The clinical literature has emphasized that the abuse potential of cocaine is related to its speed of onset and that each time a person experiences a rapid and intense cocaine rush there is an increased risk of further drug taking and an increased likelihood of addition. While it is well known that cocaine intake in rats shows a fast- rising loading phase, most rodent models of cocaine addiction instead have focused on the maintenance phase and have explored the effects of long access sessions. The general assumption is that more drug exposure and high intake produces an addicted phenotype. This grant challenges that premise. Our hypothesis is that brief episodes (eg. 5 min) of intense drug use are sufficient to cause a transition from recreational to binge-like patterns of intake. Our data show that self-administration procedures that engender spiking drug levels produce a more robust escalation of drug intake and a dramatic increase in the motivation to self- administer cocaine. Our hypothesis is that the number of 'spikes'(or loading phases) have a much greater impact on the addiction process than the maintenance phase or total drug intake. The experiments proposed in this grant are designed to confirm, extend and validate our initial findings.

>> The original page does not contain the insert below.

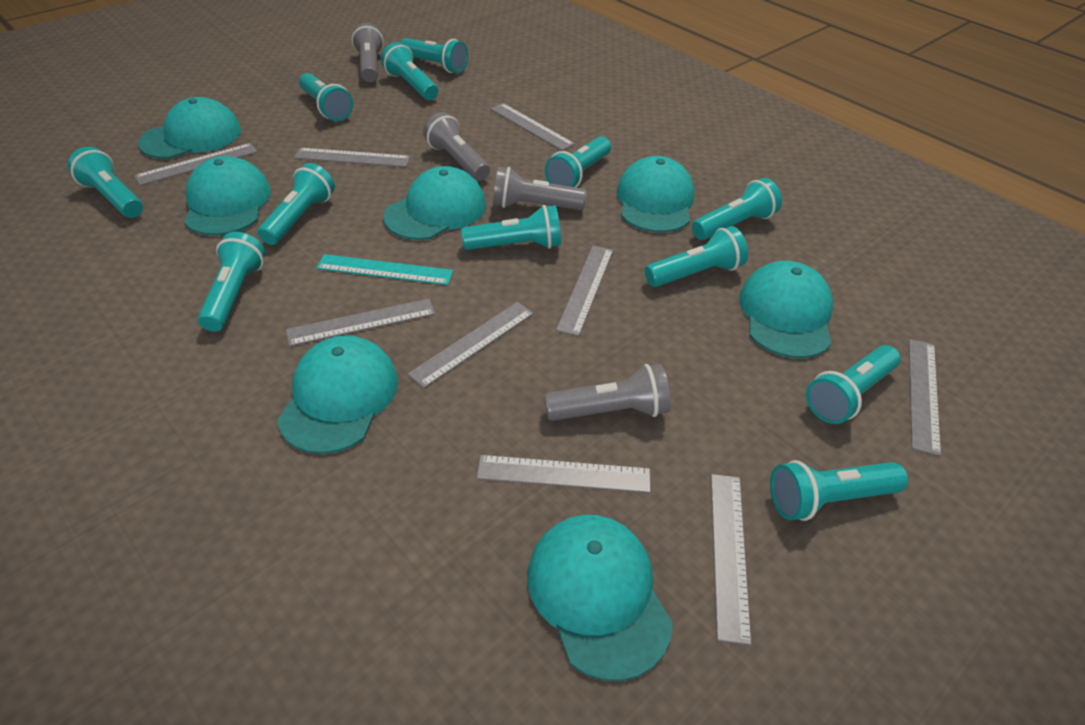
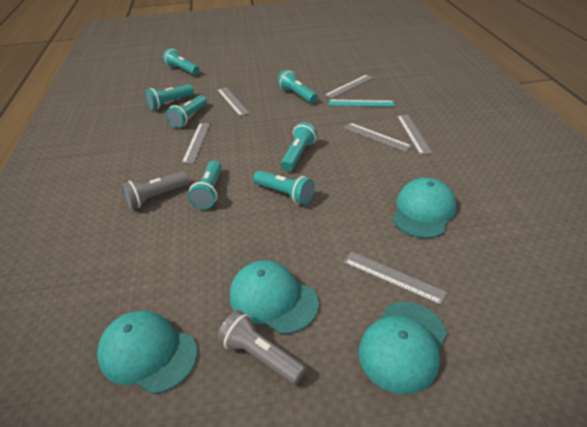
grey flashlight: 4 -> 2
grey ruler: 9 -> 6
turquoise cap: 7 -> 4
turquoise flashlight: 12 -> 7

Specific Aim 1 will test the hypothesis that the number of spikes, the change in spike height and the rise time of each spike is an important determinant of escalation of drug intake and the motivation to response (as measured by a progressive ratio schedule).
Specific Aim 1 will also test the hypothesis that cocaine self-administration is regulated by an endogenous circadian influence and that spiking cocaine levels can dysregulate this important physiological control mechanism. Our theoretical viewpoint draws heavily on modeling of cocaine concentrations in brain and it becomes important for us to examine and validate the assumptions underlying the model.
Specific Aim 2 will validate the kinetic model using self-administration procedures and will examine the effects of cocaine consumption on extracellular cocaine and dopamine parameters. A method for separating appetitive and consummatory responding will be developed in Specific Aim 3. A two lever procedure will allows us to study cocaine consumption on one lever and the motivation to gain access to cocaine on the other lever. By using a PR schedule and manipulating timeouts and time of day the procedure will enable us to test hypotheses regarding the relationship between brain levels cocaine, drug seeking and drug taking.
The proposed work is expected to provide new insights into neural mechanisms involved in the addiction process. How people progress through various stages of the addiction process is determined, or at least predicted, by the pattern of drug use. These studies will use an animal model to a better understanding of how large doses and fast rising brain levels of cocaine affect specific neural targets and may potentially lead to new therapeutic strategies to dampen interest in drug taking.